2月1日に行われた、維新の会の党大会の橋本共同代表による冒頭あいさつで、彼自身の歴史認識について以下の主旨を述べていました。
「日本はサンフランシスコ講和条約を受け入れたのだから、東京裁判を認め、侵略戦争をしたという事実を世界に向けて受け入れた事になる。もしこの事実を受け入れないのであればこれを破棄するしかない。破棄できないのであれば、先の大戦は日本の侵略戦争だったという評価は受け入れざるを得ず、そうではないとする歴史認識の主張を為政者としてするのは無駄であり、自衛戦争だったなどという主張は歴史家にまかせれば良い。」

私は、彼のこの発言は、非常に見識が狭い意見で、この問題をミスリードするものだと思います。

橋下氏が取り上げているサンフランシスコ講和条約の原文には、第11条に次の様に書かれています。
”Japan accepts the judgments of the International Military Tribunal for the Far East~”
上記原文の外務省訳では「日本は極東国際軍事裁判所の裁判を受諾する」となっています。

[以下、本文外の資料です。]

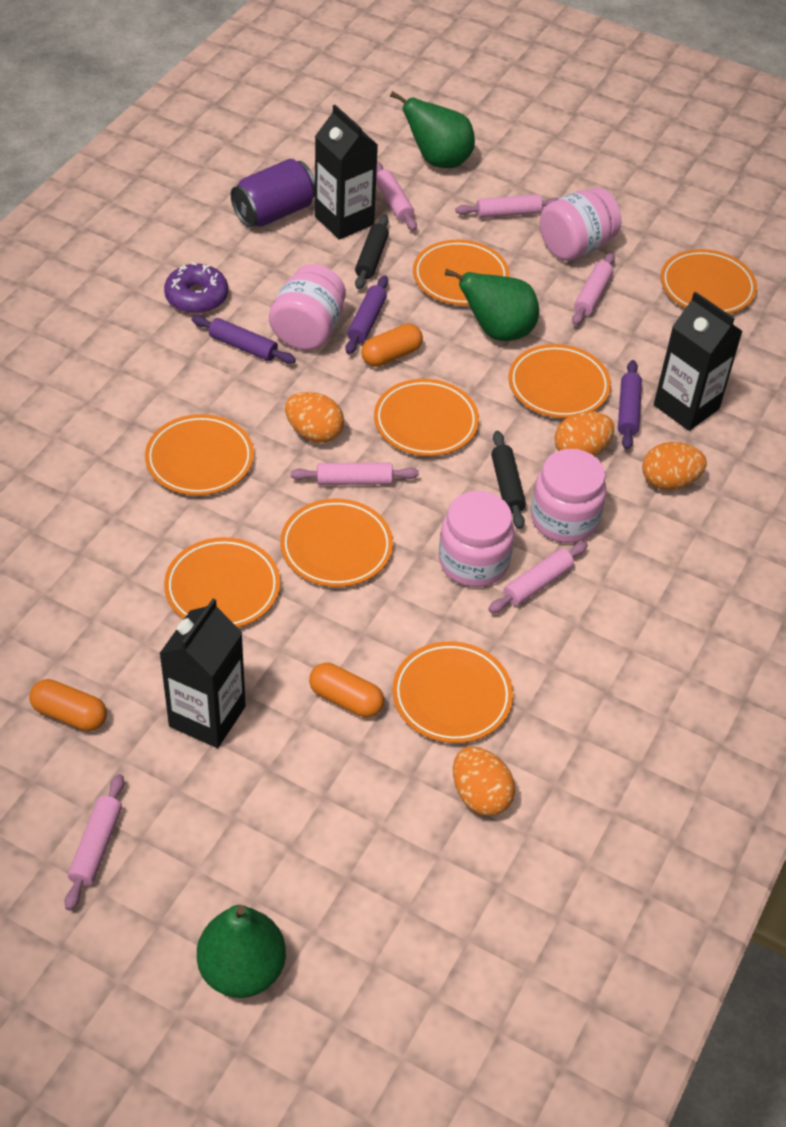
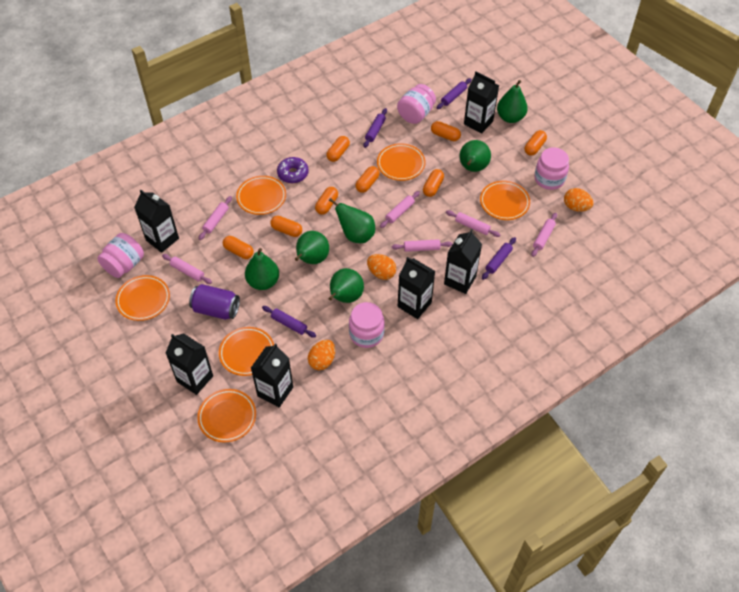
black carton: 3 -> 6
black rolling pin: 2 -> 0
green pear: 3 -> 6
orange capsule: 3 -> 8
orange egg: 4 -> 3
orange plate: 8 -> 6
purple rolling pin: 3 -> 4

橋下氏は、この外務省訳の「裁判の受諾」という表記をもって、サンフランシスコ講和条約で日本が極東国際軍事裁判所(いわゆる東京裁判)の正統性を世界に向かって認めた証拠だ、と主張しているのです。
ちなみにこの論法は、田原総一郎がよく使い、「サンフランシスコで東京裁判を日本は受け入れたのだから、A級戦犯が祀られる靖国神社へ首相が参拝するべきではない」というテンプレに続きます。(参拝はしましたが、小泉元首相も同様の主旨の発言をしています。)

しかしこれには対論が存在します。
それは原文中の”judgments”という単語の解釈に端を発します。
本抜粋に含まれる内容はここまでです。